Two notable fellow citizens of him, Carlo Biagi and Arturo Maffei, were definitely more successful at the 1936 edition in Berlin.
Biagi joined the national football team coached by Vittorio Pozzo, who had led the Azzurri to lift their first World Cup in 1934. This squad was entirely represented by university students, due to the fact that professional footballers were not allowed in the Olympic tournament. Pisa left winger Biagi earned his first cap on 3 August in the 1-0 victory over the United States, but he made history just four days later in the quarter-final against Japan.
He scored past the first half-a-hour and added a second in the 57th. The last ten minutes marked an absolute Viareggio triumph. With Italy leading 5-0 against the overestimated Japanese, Biagi netted twice more; his record of four goals in a single Azzurri match has not bettered yet. The final 8-0 goal was scored by captain Giulio Cappelli, born in La Spezia, who helped Viareggio in not being relegated from the Italian Serie B in the same year. He later served as Inter Milan football manager and, as Antonio Ghirelli wrote in his book “Storia del calcio in Italia”, also as a ‘merchant of footballers’.
The Italian calcio is strictly connected with the story of Arturo Maffei. He was an outstanding goalkeeper and Fiorentina patron Luigi Ridolfi literally doted on him. Ridolfi, head of the Italian delegation at the Berlin Games, was also the chairman of Giglio Rosso, a track-and-field club from Florence, and athletics were perhaps the first love of Maffei. A long jumper, he used to keep trained by leapfrogging over four twin-hulled rowboats lined up on the Viareggio beach.
He finally decided to focus on athletics and won eight national titles in long jump. His most notable performance belongs to the 1936 Games, though. Thanks to his trademarked “three-steps-and-half” technique, he jumped 7.73 metres and set up a new Italian record which would last until 1968. He missed the bronze medal for just one centimetre, whereas popular Afro-American crackerjack Jesse Owens triumphed over local hero Luz Long.

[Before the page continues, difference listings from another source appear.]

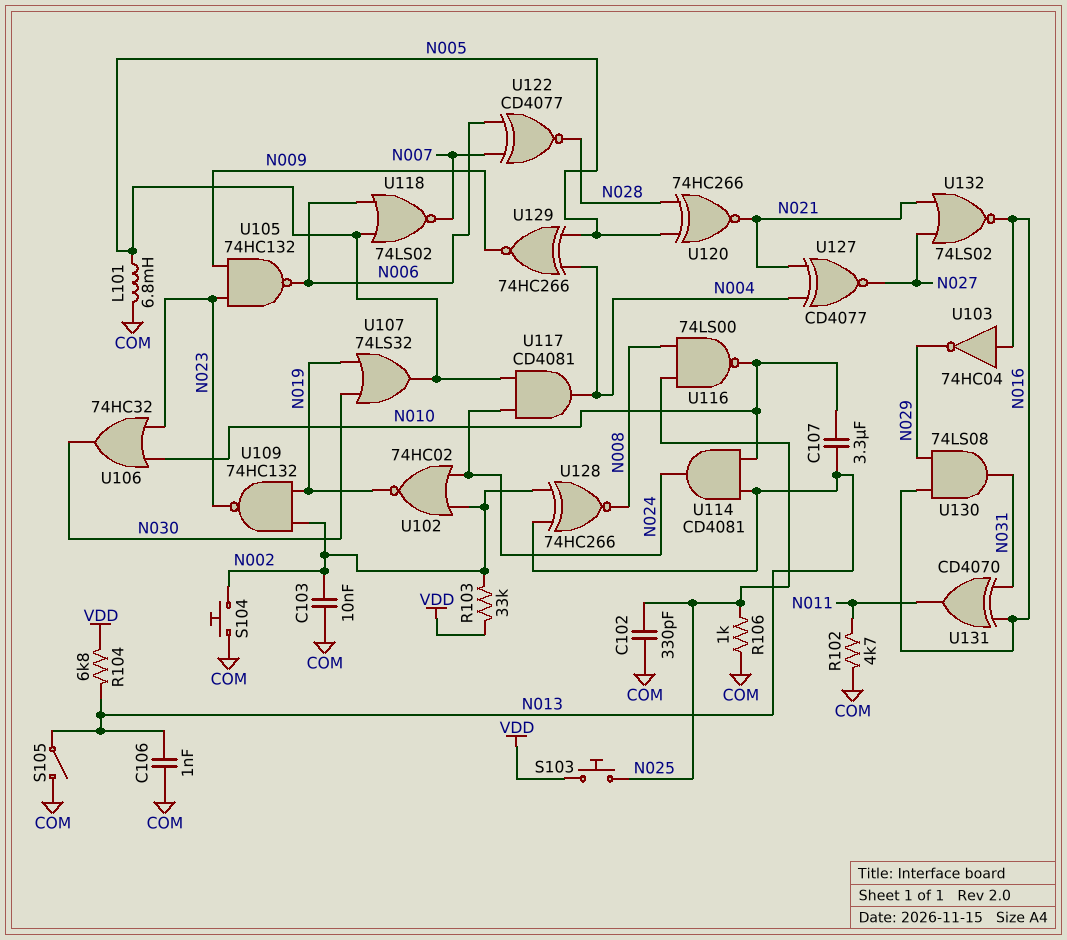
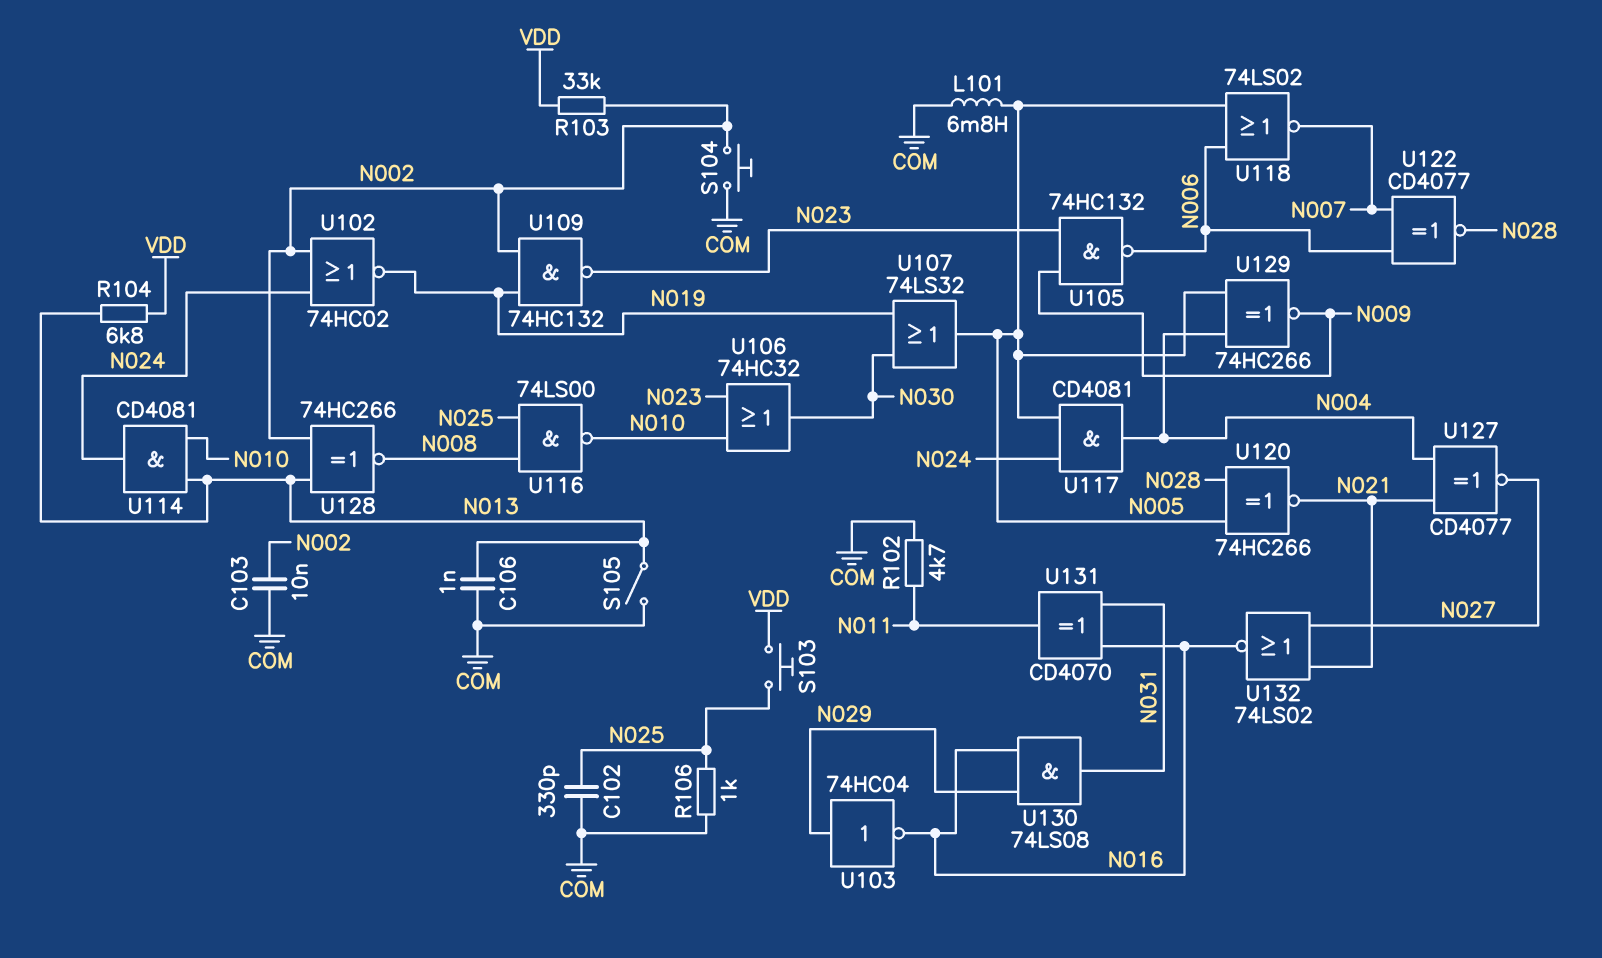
C107: 3.3uF (N010, N013) -> none
U103: NOT 74HC04 (in N016, out N029) -> NOT 74HC04 (in N029, out N016)

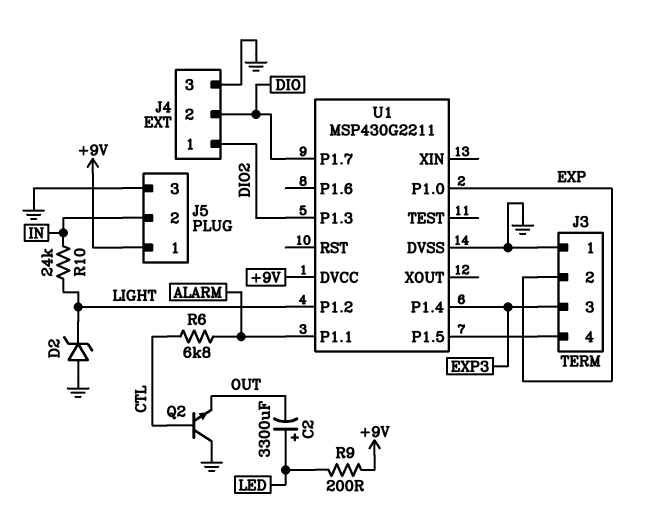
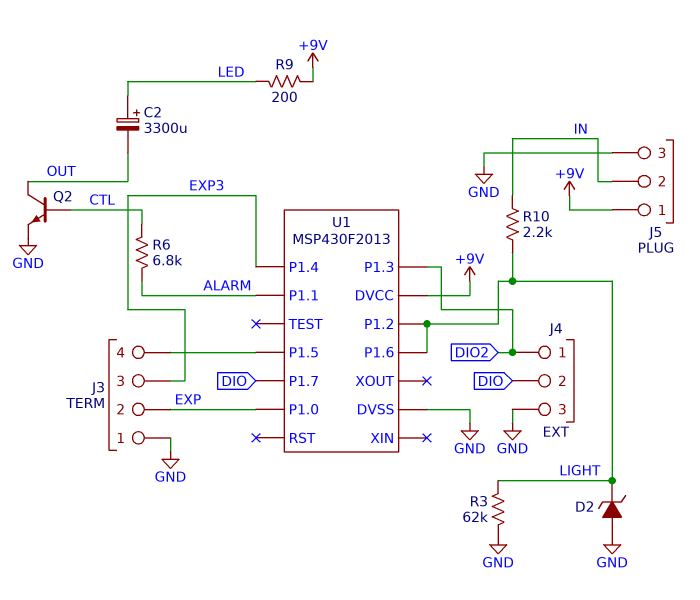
Q2: NPN (B CTL, C GND, E OUT) -> NPN (B CTL, C OUT, E GND)
R3: none -> 62k (GND, LIGHT)
R10: 24k (IN, LIGHT) -> 2.2k (IN, LIGHT)
U1: MSP430G2211 -> MSP430F2013
U1 pin P1.6: none -> LIGHT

Maffei became a very close friend of Owens and he reportedly brought him to meet the Italy football team in the Olympic Village (picture above). He witnessed the famous Hitler-Owens incident during the gold medal ceremony and, according to his version, “the German Führer stretched out his right arm while Owens was about to shake his hand with him. Then, Hitler held out his one, but Owens replied with a military salute.”
Retired in 1941, Maffei entered the Fiorentina technical staff and helped manager Fulvio Bernardini in leading the team to win the Scudetto. He died in August 2006, just one month after the triumph of another Viareggio-born sportsman, Marcello Lippi, in the football World Cup final played in the same Olympiastadion. A local athletics meeting and the track-and-field circuit of the Viareggio stadium have been renamed in his honour.
Versilia had to wait two more decades in order to be represented at the Games. It was in 1956 when Livio Tesconi, born in Forte dei Marmi, a small town in Northern Versilia, competed in rowing in Melbourne in the first Olympics to be held in December. The Italy men’s coxed eights, however, was eliminated in the semi-finals.